When it fires up for the first time, it'll ask if you want to set up the profile. OK this, and it'll take you into the settings.
The first tab to concern yourself with is the 'Monitoring' tab. First time you click on this, it'll tell you it can't find the profile, or something similar. Hit 'Cancel' at the bottom to exit the settings. If Birdtray is showing in the notification area (a Thunderbird icon, probably with a red cross through it), right-click->Quit.
There doesn't seem to be a way to correct the profile problem from within the app's settings (remember, this isn't 'stable' yet). So, open ROX; click on the 'eye' to show hidden files; and go into ~/.config->ulduzsoft (which norgo mentioned above. I had to use this in Bionic64, too). Open the 'birdtray.conf' file with Geany.
Scroll all the way down to the bottom, through tons of what looks like gibberish (coding? Not sure). You want the line starting 'profilepath='; it'll be empty.Add your T-Bird profile path; something like
Code: Select all
/root/.thunderbird/xxxxxxxxx.default
Make sure to copy those letters & numbers correctly. 'Save', and exit Geany. Now, re-start Birdtray. Once again, you'll asked to set things up.
In 'Settings', under the 'Monitoring' tab, the previously greyed-out text should now be black. It may still not want to behave itself, though. There may be a window with something about the 'parser needing to clear database/account'. Click 'No' to this.

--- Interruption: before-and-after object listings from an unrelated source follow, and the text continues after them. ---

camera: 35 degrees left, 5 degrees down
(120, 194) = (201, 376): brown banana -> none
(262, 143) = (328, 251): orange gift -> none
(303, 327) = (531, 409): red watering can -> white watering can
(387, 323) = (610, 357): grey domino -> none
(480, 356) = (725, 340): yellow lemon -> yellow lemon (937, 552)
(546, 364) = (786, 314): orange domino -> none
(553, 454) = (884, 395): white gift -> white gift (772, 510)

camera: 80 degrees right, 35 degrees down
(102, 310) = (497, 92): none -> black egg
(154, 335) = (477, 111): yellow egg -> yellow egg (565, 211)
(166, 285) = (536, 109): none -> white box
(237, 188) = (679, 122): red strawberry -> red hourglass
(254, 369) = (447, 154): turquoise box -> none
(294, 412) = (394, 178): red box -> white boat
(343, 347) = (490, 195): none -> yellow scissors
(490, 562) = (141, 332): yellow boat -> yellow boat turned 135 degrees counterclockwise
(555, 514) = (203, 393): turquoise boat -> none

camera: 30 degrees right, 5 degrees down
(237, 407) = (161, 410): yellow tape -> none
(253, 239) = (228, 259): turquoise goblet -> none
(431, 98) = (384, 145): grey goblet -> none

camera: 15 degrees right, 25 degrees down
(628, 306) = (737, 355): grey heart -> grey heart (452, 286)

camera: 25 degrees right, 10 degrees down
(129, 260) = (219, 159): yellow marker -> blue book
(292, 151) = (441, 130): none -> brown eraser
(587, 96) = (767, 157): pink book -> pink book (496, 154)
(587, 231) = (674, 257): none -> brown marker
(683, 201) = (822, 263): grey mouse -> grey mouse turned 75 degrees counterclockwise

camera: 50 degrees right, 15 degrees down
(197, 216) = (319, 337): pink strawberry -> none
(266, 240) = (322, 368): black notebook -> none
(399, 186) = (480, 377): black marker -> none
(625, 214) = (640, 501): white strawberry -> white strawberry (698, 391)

Top-right corner, the 'Method to parse unread notifications' dropbox is probably showing 'Using Mork index files (recommended)'. Uh-uh. We don't want that, so change it to 'Using global search database'.
That's better.
There should now be a box showing - 'Profile database to monitor' - with your T-Bird profile path in it.....and the 'Add/Edit/Remove' buttons are now active. Now you can use the 'Add' button to add whatever email 'Inboxes' you want it to work with. You can also set a different color for the tray icon's numbering for each a/c, so you can tell at a glance which one it is before you use the icon to open T-Bird.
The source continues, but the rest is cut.